> [What you have to do]:
Begin at the line containing "line: (326, 240)" in the data below and go on through the line containing "line: (377, 1217) -> (738, 1155), removed", repeating each line exactly; include both ends and no other line.

***** Data *****

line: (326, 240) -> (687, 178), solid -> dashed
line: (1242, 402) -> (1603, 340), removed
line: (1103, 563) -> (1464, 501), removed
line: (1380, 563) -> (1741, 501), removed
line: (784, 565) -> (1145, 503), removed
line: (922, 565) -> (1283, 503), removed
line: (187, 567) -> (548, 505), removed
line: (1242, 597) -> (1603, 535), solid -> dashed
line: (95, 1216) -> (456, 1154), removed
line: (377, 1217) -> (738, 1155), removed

*****
***** Data *****

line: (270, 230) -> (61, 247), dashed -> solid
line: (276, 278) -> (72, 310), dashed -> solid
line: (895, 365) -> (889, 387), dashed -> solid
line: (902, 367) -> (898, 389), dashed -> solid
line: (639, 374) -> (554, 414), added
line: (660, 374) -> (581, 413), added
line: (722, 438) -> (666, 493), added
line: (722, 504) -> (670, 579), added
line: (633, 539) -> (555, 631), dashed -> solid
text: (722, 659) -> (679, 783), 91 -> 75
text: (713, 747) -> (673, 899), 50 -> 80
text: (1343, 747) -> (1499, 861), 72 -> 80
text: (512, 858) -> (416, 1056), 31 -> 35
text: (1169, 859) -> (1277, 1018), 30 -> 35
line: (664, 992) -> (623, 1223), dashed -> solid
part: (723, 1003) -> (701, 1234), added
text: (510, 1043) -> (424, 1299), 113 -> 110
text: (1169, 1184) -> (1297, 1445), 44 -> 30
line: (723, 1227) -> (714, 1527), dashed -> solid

*****

> [Written reply]:
line: (326, 240) -> (687, 178), solid -> dashed
line: (1242, 402) -> (1603, 340), removed
line: (1103, 563) -> (1464, 501), removed
line: (1380, 563) -> (1741, 501), removed
line: (784, 565) -> (1145, 503), removed
line: (922, 565) -> (1283, 503), removed
line: (187, 567) -> (548, 505), removed
line: (1242, 597) -> (1603, 535), solid -> dashed
line: (95, 1216) -> (456, 1154), removed
line: (377, 1217) -> (738, 1155), removed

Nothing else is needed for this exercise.